Hypothesis Tests

 HomeContact us    
  Main Concepts  | Demonstration  | Activity  | Teaching Tips  | Data Collection & Analysis  | Practice Questions  | Milestone  | Fathom Tutorial 



Why do we need the t-distribution? This short activity uses simulations on the TI-83 calculator to see why we use another distribution (t instead of z) when we are performing inference on a sample mean and the standard deviation is unknown (as is always the case in practice). It could also be done on the TI-89 calculator or on Fathom, though the instructions here are particular to the TI-83.

We will first simulate a sample of three women's heights, then we will compute and standardize the sample mean assuming the standard deviation is known. The following line simulates the sample of heights, taking the mean to be 65 inches and the standard deviation is 2.8 inches.

randNorm(65, 2.8, 3)

"randNorm" is found on the TI-83 under the math-->prb menu. You will need to scroll right after simulating the sample to see the entire list of three. If you press "enter" again and again, the same command is executed repeatedly, so you can easily simulate many samples of three.
To compute and standardize the sample mean, enter the following two commands, separated by a colon. The colon is the alpha function of the decimal key.

randnorm(65, 2.8, 3)-->L1 : (mean(L1)-65)/(2.8/root(3))

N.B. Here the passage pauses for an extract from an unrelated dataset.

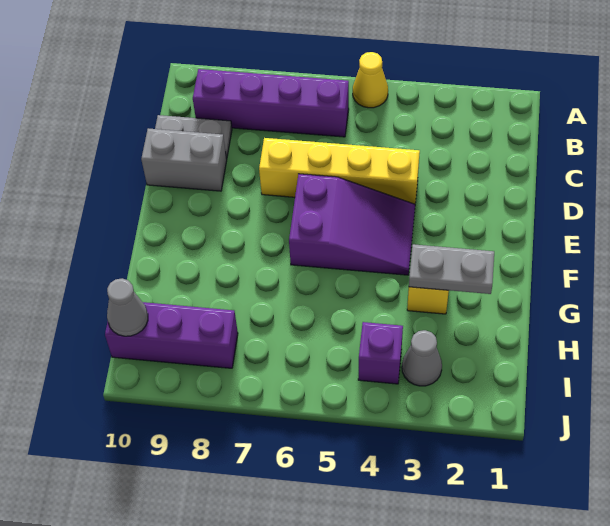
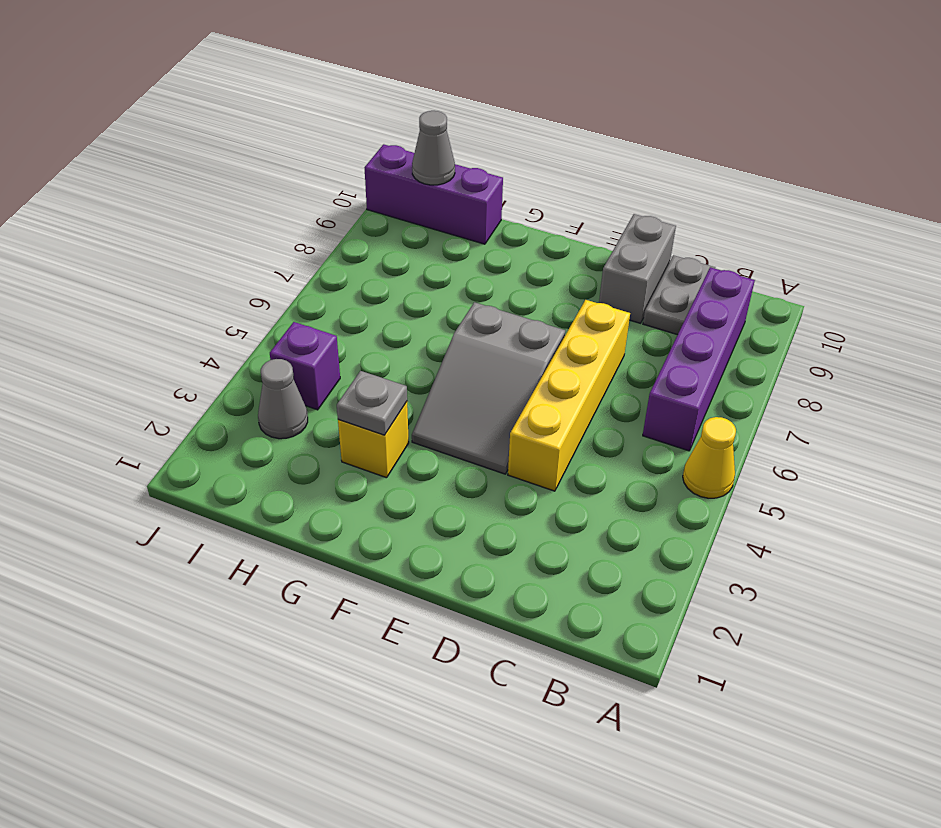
purple slope E4:F6 level 1 top 6 -> grey slope E4:F6 level 1 top 6
grey plate G2:G3 level 2 -> grey plate G3 level 2
purple brick I8:I10 level 1 -> purple brick H10:J10 level 1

The "-->" represents the "store as" function, located over the on button. mean( ) is found under the 2nd-list-math menu.
If you enter this command and then press enter several times, you will be simulating standardized sample means. We know from theory that the distribution of this statistic should be the standard normal, so you should be seeing numbers that are mostly between -2 and 2. It would be very unusual to see a value larger than 3 in magnitude.

Now we will repeat the simulation using the sample standard deviation instead of 2.8.

randNorm(65, 2.8, 3)-->L1:(mean(L1)-65)/(stdev(L1)/root(3))

The command stdev( ) is found under the 2nd-list-math menu.

If you enter this command and then press enter several times, you will be simulating standardized sample means using the sample standard deviation. You should see a difference between this simulation's results and the last one. Values larger than 3 in magnitude are not nearly so uncommon as before. This is the reason we have the t-distribution. It has heavier tails than the standard normal and takes into account the extra variability that comes from not knowing sigma.

If you do this in the classroom, it is interesting to have students say out loud any values they get that exceed 3 in magnitude. It will happen very infrequently with the first simulation, but quite frequently with the second.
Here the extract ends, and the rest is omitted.